In the wake of the police killings of George Floyd, Breonna
Taylor, and many other black Americans, many have found it impossible to
reconcile the continued existence of such public statues and monuments that
represent racism in the United States. Protestors have called for the removal
of these symbols of the Confederacy, with some people even taking action into
their own hands.
In New Orleans, the grassroots organization Take Em Down Nola, which removed
the Robert E. Lee Statue from Lee Square in 2017, along with other Confederate
symbols, assisted the people of New Orleans in removing the bust of slaveowner
John McDonogh on June 13, 2020. The organization's website includes a list of
13 parks, six schools, and a vast list of streets, all named after white
supremacists. The organization's website also lists 12 remaining white supremacist
monuments in New Orleans yet to be removed, including the bust of Confederate
Colonel Charles Didier, Jefferson Davis Death Place Market, and the Sophie B.

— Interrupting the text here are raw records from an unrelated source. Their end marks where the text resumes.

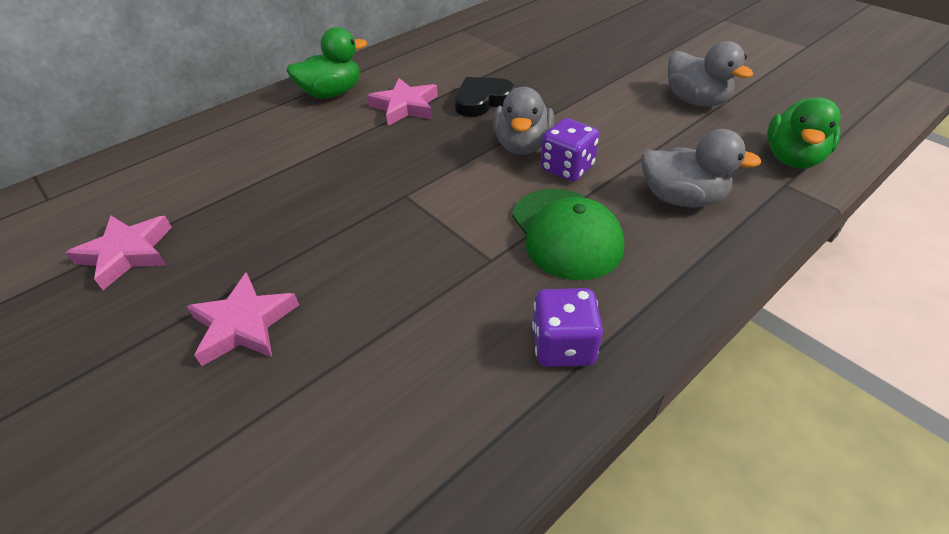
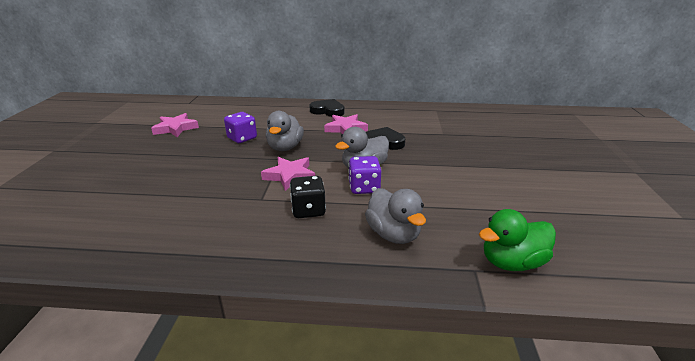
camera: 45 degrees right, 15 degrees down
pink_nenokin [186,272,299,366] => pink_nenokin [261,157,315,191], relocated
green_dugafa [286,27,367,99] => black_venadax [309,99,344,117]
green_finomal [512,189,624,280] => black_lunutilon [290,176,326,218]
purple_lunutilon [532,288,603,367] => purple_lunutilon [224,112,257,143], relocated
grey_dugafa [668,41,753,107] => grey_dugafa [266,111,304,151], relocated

Wright Statue. Another is the Andrew Jackson Monument in Jackson Square,
commemorating the slaveowner and perpetrator of genocide against Indigenous
people, which protestors were halted in their efforts to bring down on the
Friday of the 7 Days of Action.
"Although we fight for ALL symbols to white supremacy to be
removed from the landscape of New Orleans, we do so as a necessary step in the
direction of racial and economic justice," the organization said. "Just as
we need the symbols of oppression to be removed in the form of street names and
monuments, we simultaneously need the system to change by radically improving
the material conditions of everyday life for black children and families."

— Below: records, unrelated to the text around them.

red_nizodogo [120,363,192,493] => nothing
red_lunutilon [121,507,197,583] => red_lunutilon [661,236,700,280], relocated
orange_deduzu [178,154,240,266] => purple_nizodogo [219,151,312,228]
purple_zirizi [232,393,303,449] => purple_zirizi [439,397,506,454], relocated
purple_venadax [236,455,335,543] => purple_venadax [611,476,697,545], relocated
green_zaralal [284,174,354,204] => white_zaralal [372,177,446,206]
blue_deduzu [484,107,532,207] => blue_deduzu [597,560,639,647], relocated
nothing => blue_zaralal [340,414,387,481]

Scrolling through the different symbols in Louisiana, from
New Orleans's Robert E. Lee Boulevard to Plaquemine's Confederate memorial to
the Sons of Confederate Veterans commemorative license plate in Baton Rouge,
truly showcases how deeply entrenched the celebration and remembrance of
Confederate history is in the United States, despite the damage that history
causes. The names of buildings and institutions, statues people walk past, and
street signs are already so embedded in our society that it's difficult for
some people to realize the historical roots and how offensive they can be.
Just last week, Baton Rouge activist Gary Chambers
successfully debated the renaming of Lee High School, which will be taken up by
the School Board and its committee, and pointed out that Nicholls State
University is named after former brigadier general of the Confederacy, Francis
T. Nicholls. New Orleans has its own celebration of Nicholls, the conservative
Louisiana governor who saw the antebellum slavery period as the golden age,
with Governor Nicholls Street.
There is still so much that the government, society, and the
people must do to end police brutality and white supremacy, and to come to
terms with this country's history of racism. However, perusing this map
to identify the public symbols of the Confederacy in your own hometown or
neighborhood may assist you to be more conscious of the immoral history that
continues to be honored and to therefore fight against it.